DO THEY SOUND RURAL?
No. Although Edenloff plays acoustic guitar and has punk-rock roots, similarities to Corb Lund pretty much end there. There's nothing country about the RAA sound, and even the punk elements - which largely boil down to Edenloff's nearly shouted vocals and rapid-fire strum - are misleading.
The core of the group's sound is drummer Paul Banwatt, whose hyperkinetic style ranges from jittery breakbeats to a sort of postmodern Gene Krupa stomp. Not only does he provide the adrenalized jolt that kicks Edenloff's vocals along, but his keen sense of texture keeps things from going too minimalist when Edenloff switches to Casio keyboard.
Amy Cole, who often augments Banwatt's thump by pounding a floor tom, similarly fleshes out Edenloff's input, either by sweetening the vocals with cool soprano harmonies, or augmenting his Casio chords with chirpy glockenspiel melodies. In all, the band's sound is about as country as Lou Reed singing Philip Glass.
ARE THEY FROM ALBERTA?
Yes. Although the band itself was born in Toronto, all three members are from central and northern Alberta. More to the point, most of the songs - particularly Edenloff's - play off those Western roots.
But despite a smattering of geographical specifics, the RAA doesn't much go in for place songs. When Edenloff sings Edmonton, he's not talking about the city so much as he is addressing the tension that exists between belonging and disconnecting, much as Arcade Fire does in The Suburbs (also not a travelogue).

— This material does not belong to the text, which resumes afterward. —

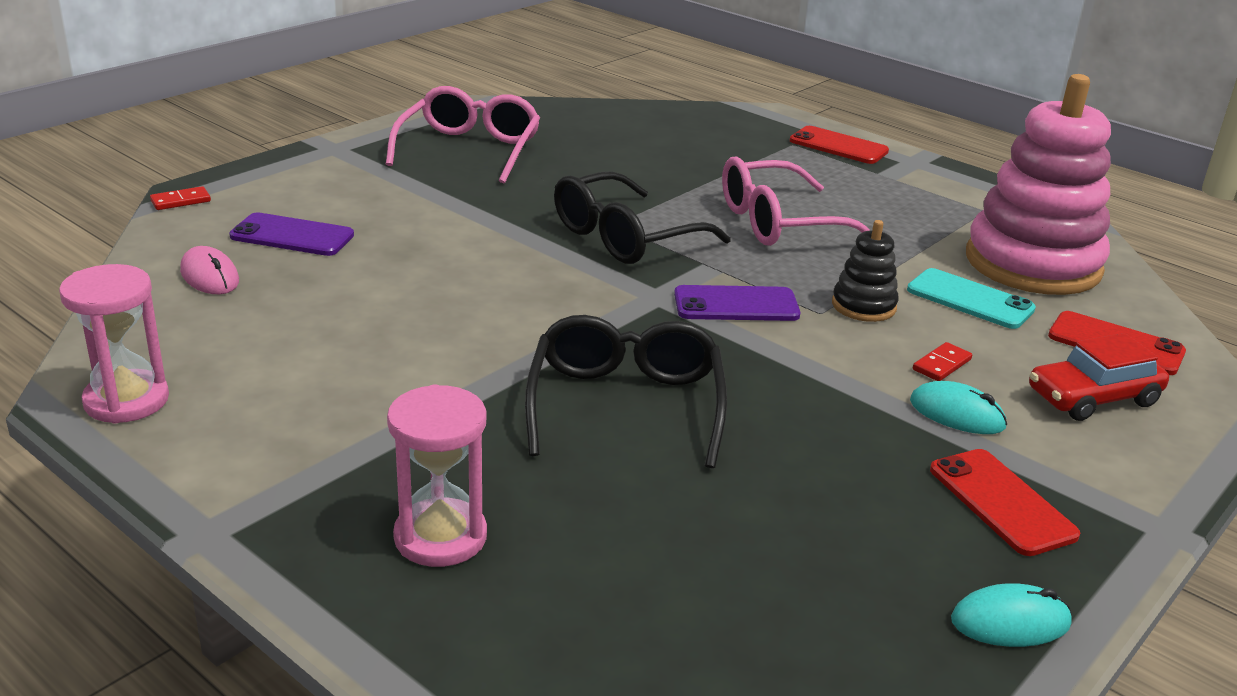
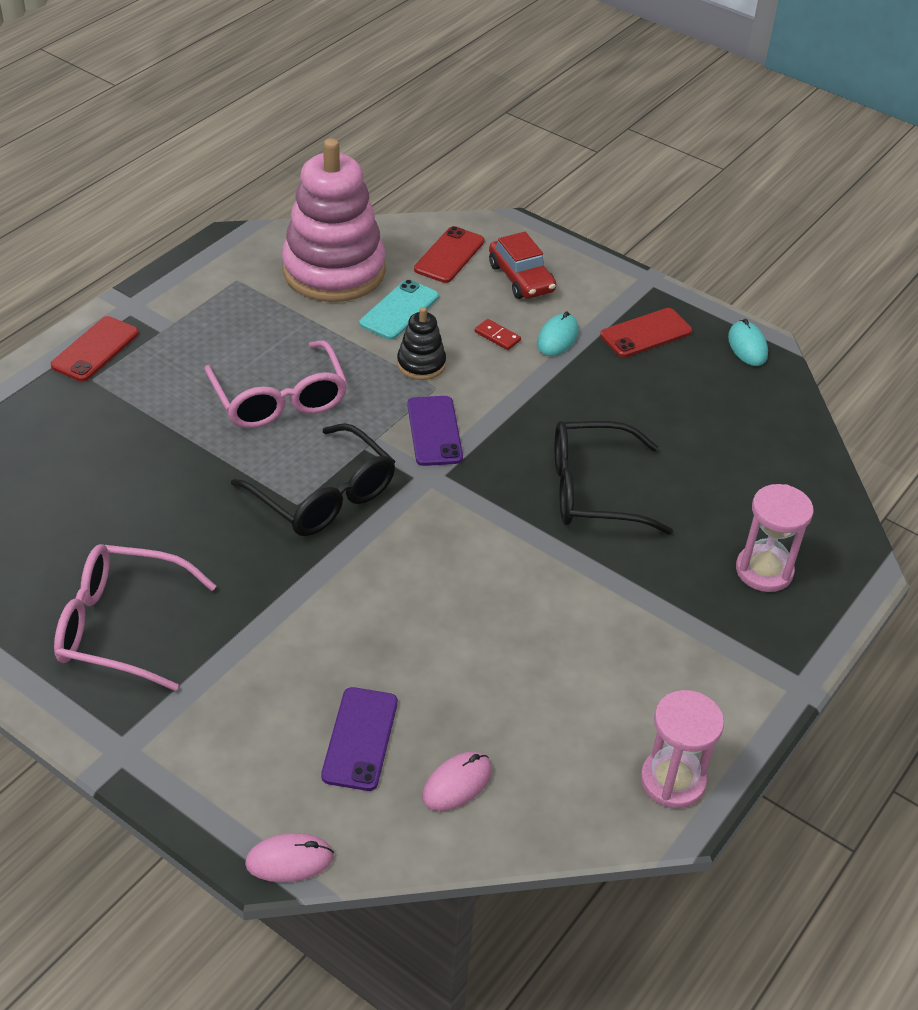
camera: 95 degrees left, 15 degrees up
(180, 201) = (289, 860): red domino -> pink mouse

In other words, the RAA is part of the great Canadian tradition of drawing from the local to express the universal. Ironically, the band's decidedly urban sound amplifies the effect, making it easier for non-rural listeners to connect to the emotions at the heart of such songs as Frank, AB, which is about a rockslide in the Rockies, or The Dethbridge in Lethbridge.
WHAT'S THEIR ADVANTAGE?
In a word, energy. As good as their songs are - and some of the new tunes, particularly Muscle Relaxant and Barnes' Yard, are ridiculously catchy - what ultimately sells their performance is their no-holds-barred intensity. From the drum-driven buildup that kick-started Luciana to their pedal-to-the-metal rip through The Deadroads, it was impossible not to be caught up in their sonic frenzy.
That's not to say their performance was flawless. Edenloff's guitars kept feeding back, which muddled the end of Muscle Relaxant and just about ruined an encore rendition of Little Drummer Boy. Moreover, the band didn't quite have the stamina to maintain its breakneck pace, and tempos wound up flagging toward the end of Tornado '87 and Drain the Blood.
Still, the potential is there, and over all, it felt like the Rural Alberta Advantage is only just beginning to build momentum. Let's see where it is this time next year.